Científicos españoles propusieron utilizar el mecanismo de créditos de carbono para la restauración parcial del mar de Aral, convertido en el epicentro de uno de los mayores desastres ecológicos del siglo XX. El estudio, publicado en la revista Science, muestra que el lecho seco del antiguo cuerpo de agua se ha convertido en una fuente significativa de emisiones de dióxido de carbono y que ya ha liberado a la atmósfera cientos de millones de toneladas de CO₂.
Según las estimaciones de los investigadores, dirigidos por Rafael Marsé, del Centro de Estudios Avanzados de España, desde la década de 1960, cuando comenzó la desviación intensiva del agua de los ríos Amu Daria y Sir Daria para el riego de campos de algodón, el mar de Aral ha liberado a la atmósfera alrededor de 748 millones de toneladas de CO₂. Esta cifra es comparable a las emisiones anuales conjuntas de países como España, Francia y Bélgica. Además, según señalan los científicos, en el futuro podrían liberarse otros 605 millones de toneladas.
El estudio cambia la percepción tradicional sobre los cuerpos de agua en proceso de secado. Normalmente, los lagos se consideran sumideros de carbono, pero cuando se secan, la situación se invierte. Al desaparecer el agua, los sedimentos del fondo entran en contacto con el oxígeno, se activan microorganismos que descomponen la materia orgánica y se libera CO₂ a la atmósfera. Este proceso, subrayan los autores, no es exclusivo del mar de Aral, sino que también ocurre en otros cuerpos de agua que se están secando en todo el mundo, desde el lago Urmía, en Irán, hasta el Gran Lago Salado, en Estados Unidos.
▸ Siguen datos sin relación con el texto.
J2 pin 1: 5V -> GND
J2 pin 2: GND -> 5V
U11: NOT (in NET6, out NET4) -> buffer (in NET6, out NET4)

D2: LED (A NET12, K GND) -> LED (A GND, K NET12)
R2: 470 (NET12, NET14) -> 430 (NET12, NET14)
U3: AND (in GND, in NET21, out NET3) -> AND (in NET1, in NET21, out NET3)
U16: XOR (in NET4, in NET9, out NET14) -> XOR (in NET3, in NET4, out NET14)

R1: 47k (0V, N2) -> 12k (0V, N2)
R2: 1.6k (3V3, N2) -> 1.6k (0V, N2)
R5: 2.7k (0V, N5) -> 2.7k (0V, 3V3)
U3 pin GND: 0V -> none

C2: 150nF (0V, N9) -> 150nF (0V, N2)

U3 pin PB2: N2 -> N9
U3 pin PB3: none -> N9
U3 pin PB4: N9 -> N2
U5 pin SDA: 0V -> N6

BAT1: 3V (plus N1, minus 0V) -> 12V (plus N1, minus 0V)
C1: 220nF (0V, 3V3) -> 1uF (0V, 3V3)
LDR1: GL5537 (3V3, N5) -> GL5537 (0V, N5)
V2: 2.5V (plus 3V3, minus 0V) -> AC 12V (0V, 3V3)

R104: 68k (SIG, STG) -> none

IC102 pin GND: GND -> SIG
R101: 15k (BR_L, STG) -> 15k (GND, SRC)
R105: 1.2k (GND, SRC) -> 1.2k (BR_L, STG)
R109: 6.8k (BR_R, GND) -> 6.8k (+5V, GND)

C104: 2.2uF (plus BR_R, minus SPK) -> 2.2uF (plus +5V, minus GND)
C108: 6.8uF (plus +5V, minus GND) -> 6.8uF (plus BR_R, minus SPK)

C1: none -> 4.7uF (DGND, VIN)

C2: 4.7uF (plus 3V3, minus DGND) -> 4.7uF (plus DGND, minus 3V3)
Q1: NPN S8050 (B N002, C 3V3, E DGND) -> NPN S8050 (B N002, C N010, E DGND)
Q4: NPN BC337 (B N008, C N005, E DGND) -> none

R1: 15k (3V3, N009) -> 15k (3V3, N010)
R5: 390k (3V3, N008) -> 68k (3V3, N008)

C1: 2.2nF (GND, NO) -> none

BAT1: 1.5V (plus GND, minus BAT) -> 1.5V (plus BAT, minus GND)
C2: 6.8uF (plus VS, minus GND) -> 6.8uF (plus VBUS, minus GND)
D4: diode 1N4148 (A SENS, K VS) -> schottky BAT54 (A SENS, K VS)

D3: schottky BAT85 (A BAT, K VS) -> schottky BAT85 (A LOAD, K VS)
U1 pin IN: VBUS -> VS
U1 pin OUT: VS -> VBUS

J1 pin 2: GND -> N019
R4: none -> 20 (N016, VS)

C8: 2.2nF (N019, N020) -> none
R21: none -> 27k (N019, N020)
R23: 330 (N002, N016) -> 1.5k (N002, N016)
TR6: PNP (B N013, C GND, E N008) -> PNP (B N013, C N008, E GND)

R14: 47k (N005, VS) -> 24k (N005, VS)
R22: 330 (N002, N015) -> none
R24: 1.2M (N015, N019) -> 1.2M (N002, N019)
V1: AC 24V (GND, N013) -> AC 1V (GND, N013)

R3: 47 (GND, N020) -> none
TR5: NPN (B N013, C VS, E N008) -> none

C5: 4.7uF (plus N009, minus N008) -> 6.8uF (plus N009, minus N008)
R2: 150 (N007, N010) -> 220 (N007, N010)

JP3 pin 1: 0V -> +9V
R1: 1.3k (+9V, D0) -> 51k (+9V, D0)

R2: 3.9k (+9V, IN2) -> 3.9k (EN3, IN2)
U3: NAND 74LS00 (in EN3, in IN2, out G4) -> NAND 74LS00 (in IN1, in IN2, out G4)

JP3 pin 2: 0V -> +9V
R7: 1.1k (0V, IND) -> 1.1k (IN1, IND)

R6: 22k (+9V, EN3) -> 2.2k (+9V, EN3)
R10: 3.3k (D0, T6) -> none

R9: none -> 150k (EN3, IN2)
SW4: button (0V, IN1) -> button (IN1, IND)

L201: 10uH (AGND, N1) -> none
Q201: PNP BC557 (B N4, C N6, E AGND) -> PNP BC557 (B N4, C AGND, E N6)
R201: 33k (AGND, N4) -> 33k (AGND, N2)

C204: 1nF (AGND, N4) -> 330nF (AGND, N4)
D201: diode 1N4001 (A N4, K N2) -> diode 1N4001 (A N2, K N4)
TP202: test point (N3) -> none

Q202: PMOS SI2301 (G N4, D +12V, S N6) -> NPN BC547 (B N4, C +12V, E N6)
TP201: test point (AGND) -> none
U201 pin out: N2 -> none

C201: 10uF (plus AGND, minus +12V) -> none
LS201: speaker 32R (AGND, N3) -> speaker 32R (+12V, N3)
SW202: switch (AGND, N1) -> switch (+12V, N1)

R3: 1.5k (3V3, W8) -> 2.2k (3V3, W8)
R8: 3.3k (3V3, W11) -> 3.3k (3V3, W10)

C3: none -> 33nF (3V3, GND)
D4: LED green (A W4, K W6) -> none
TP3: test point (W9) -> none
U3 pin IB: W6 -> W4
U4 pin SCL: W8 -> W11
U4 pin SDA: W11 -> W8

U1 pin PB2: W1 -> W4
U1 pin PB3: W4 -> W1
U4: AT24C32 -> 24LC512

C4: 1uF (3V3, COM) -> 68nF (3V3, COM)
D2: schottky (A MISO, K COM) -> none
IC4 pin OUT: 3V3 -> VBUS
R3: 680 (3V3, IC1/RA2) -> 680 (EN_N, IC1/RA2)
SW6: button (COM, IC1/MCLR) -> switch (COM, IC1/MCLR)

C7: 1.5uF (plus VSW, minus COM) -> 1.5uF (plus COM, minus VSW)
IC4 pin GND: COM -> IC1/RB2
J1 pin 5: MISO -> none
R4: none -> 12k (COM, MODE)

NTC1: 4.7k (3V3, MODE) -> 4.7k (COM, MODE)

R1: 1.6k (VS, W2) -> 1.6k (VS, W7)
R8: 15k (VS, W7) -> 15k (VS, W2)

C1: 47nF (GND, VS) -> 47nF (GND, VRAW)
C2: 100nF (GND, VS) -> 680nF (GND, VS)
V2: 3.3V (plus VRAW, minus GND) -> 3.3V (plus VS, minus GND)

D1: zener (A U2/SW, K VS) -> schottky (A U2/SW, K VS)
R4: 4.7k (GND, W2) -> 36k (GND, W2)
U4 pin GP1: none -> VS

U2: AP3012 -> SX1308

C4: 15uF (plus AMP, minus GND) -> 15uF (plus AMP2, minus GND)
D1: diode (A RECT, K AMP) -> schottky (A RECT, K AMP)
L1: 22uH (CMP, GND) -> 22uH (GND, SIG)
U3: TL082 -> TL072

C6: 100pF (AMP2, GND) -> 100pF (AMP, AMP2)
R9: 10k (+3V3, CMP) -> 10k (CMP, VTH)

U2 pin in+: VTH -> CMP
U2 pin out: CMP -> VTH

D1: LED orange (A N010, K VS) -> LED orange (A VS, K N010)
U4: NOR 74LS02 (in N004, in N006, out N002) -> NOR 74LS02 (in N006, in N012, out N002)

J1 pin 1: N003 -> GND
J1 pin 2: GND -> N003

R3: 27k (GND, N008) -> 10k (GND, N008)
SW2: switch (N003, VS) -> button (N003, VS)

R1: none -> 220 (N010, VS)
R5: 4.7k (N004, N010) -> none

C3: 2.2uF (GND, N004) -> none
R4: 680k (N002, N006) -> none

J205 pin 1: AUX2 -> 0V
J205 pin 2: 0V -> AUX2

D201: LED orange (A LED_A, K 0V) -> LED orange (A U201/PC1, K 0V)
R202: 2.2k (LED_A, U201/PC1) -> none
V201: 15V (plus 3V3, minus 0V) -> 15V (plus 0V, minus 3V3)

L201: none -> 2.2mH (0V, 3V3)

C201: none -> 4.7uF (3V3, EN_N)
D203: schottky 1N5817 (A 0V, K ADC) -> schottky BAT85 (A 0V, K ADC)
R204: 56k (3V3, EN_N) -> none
El equipo español realizó investigaciones de campo en 2022, recogiendo muestras de suelo a medida que avanzaba desde la línea de costa hacia el centro del antiguo mar. El análisis mostró que las áreas recién secadas contienen más carbono orgánico y, por lo tanto, tienen un mayor potencial de emisiones. Esto permitió reconstruir la dinámica de las emisiones durante las últimas décadas.
Una de las conclusiones clave del trabajo fue que los proyectos de forestación del lecho seco, implementados activamente en la región, prácticamente no afectan la absorción de carbono. Según Marsé, la única forma efectiva de detener las emisiones es volver a cubrir estas áreas con agua.
Para ello, los científicos proponen utilizar el mecanismo de créditos de carbono. La esencia de la idea consiste en evaluar las emisiones evitadas como un activo económico y atraer así financiamiento internacional. El valor potencial de dichos créditos se estima en un rango de entre 3.100 y 15.800 millones de euros. Estos fondos podrían cubrir los costos de modernización de la infraestructura de riego, donde hoy se pierde hasta el 90% del agua.
Según los cálculos de los autores, una inversión de alrededor de 8.500 millones de euros permitiría restaurar hasta la mitad del área del mar de Aral respecto al nivel de 1960 y, al mismo tiempo, generar un volumen significativo de créditos de carbono. Los científicos reconocen la controversia del propio mecanismo, que a menudo es criticado por su falta de transparencia, pero consideran que en este caso su aplicación podría estar justificada.
El trabajo también plantea una cuestión más amplia sobre la contabilidad ambiental en Asia Central. Tradicionalmente, las tierras agrícolas de regadío se consideran sumideros de carbono, pero si se tiene en cuenta su contribución al secado del mar de Aral, el balance general podría resultar negativo. Esto, según los autores, exige una revisión de los enfoques utilizados para evaluar el impacto climático de la región.